3. Then we create a bar graph where each bar is a category, and the height of the bar represents the number of observations within that category.
```{r}
# We will write a histogram function
ggplot.histogram <- function(df, cts.var.str){
# Figure Size
options(repr.plot.width = 4, repr.plot.height = 3)
# Figure Title
title <- sprintf("Histogram for %s in %s", cts.var.str, deparse(substitute(df)))
# We have in our 10 student survey only 10 observations
# We can still generate a histogram for our continuous variables
# Will only use three bins
histogram.3bins <- ggplot(df_survey, aes(x=!!sym(cts.var.str))) +
geom_histogram(bins=3) +
labs(title = paste0(title),
caption = 'In Class Survey of 10 Students\n3 bins') +
theme_bw()
# obtain the data in the plot
plot_data <- ggplot_build(histogram.3bins)
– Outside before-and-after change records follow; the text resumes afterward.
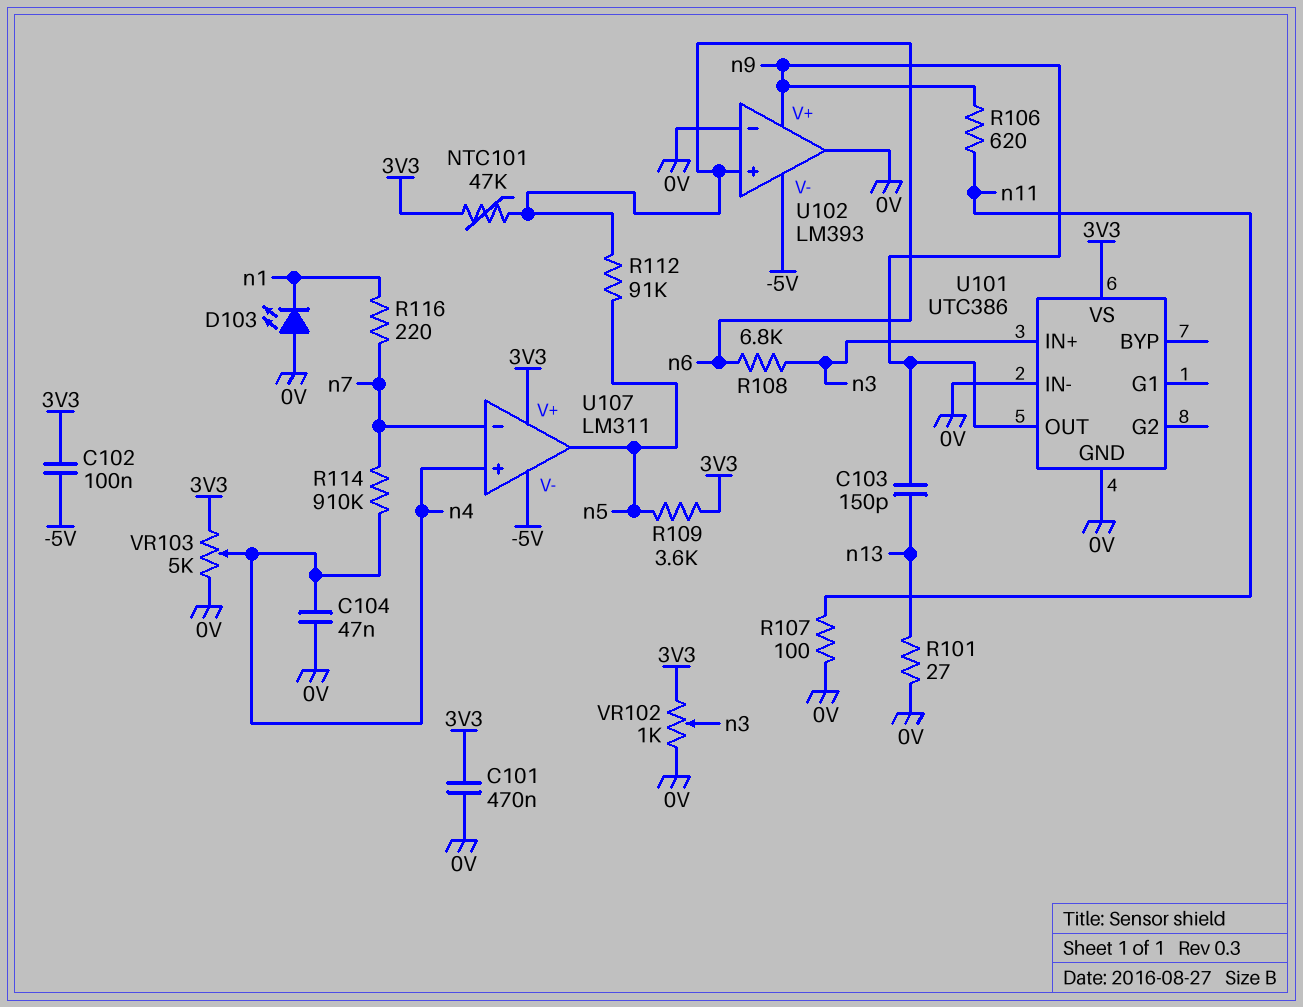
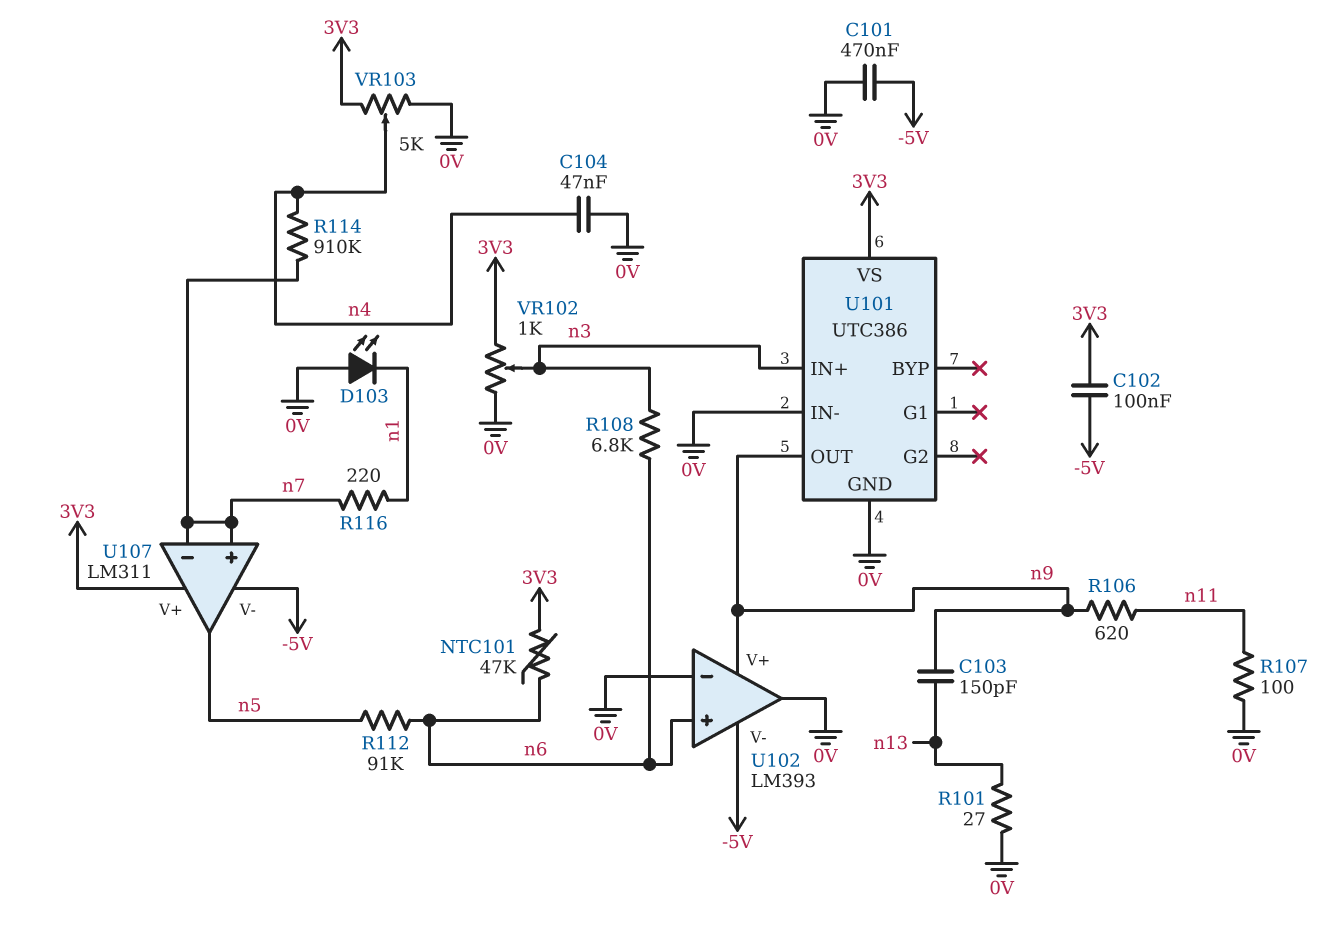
C101: 470nF (0V, 3V3) -> 470nF (-5V, 0V)
R109: 3.6k (3V3, n5) -> none
U107 pin in+: n4 -> n7

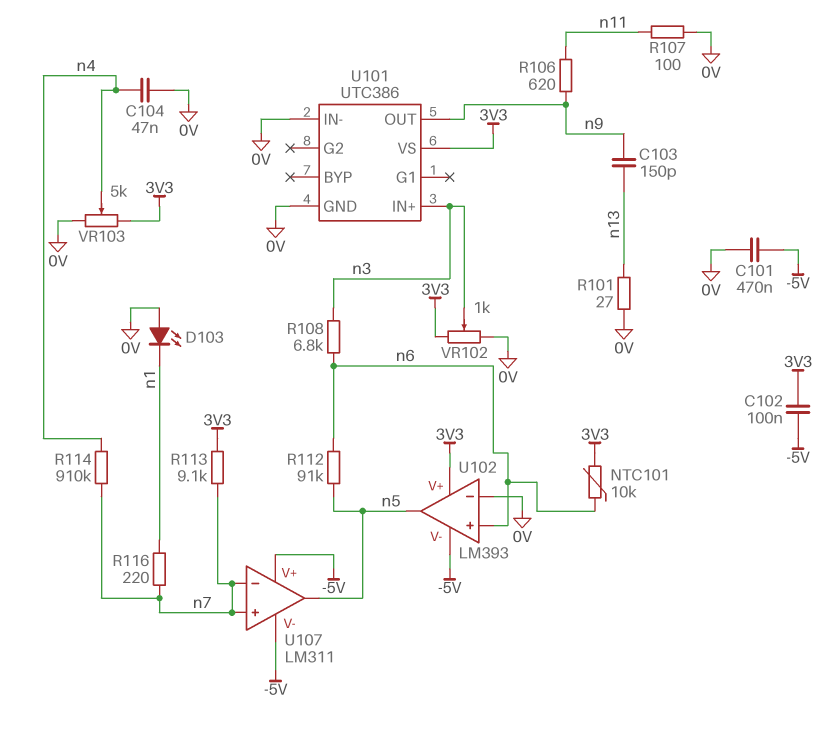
NTC101: 47k (3V3, n6) -> 10k (3V3, n6)
R113: none -> 9.1k (3V3, n7)
U102 pin V+: n9 -> 3V3
U102 pin out: 0V -> n5
U107 pin V+: 3V3 -> -5V

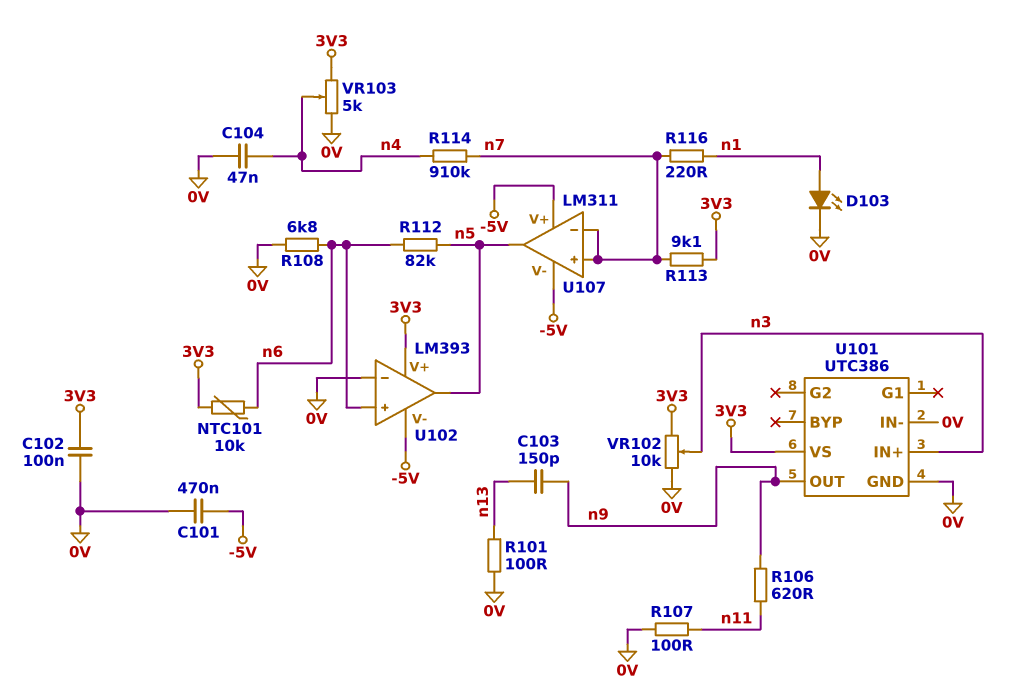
C102: 100nF (-5V, 3V3) -> 100nF (0V, 3V3)
D103: LED (A 0V, K n1) -> LED (A n1, K 0V)
R101: 27 (0V, n13) -> 100 (0V, n13)
R108: 6.8k (n3, n6) -> 6.8k (0V, n6)
R112: 91k (n5, n6) -> 82k (n5, n6)
VR102: 1k (0V, 3V3, wiper n3) -> 10k (0V, 3V3, wiper n3)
# the dataframe below contains all the information for the histogram
# bins and number of observations in each bins
plot_dataframe <- plot_data$data[[1]]
# return outputs
return(list(gghist=histogram.3bins, hist.df=plot_dataframe))
}
```
```{r}
# Now the list of continuous Variables and calling the function with lapply
cts.list <- c('years.in.houston', 'games.attended')
# lapply
results <- lapply(cts.list,
ggplot.histogram,
df = df_survey)
# Show results
for (ctr in seq_along(cts.list)){
print(results[ctr])
}
```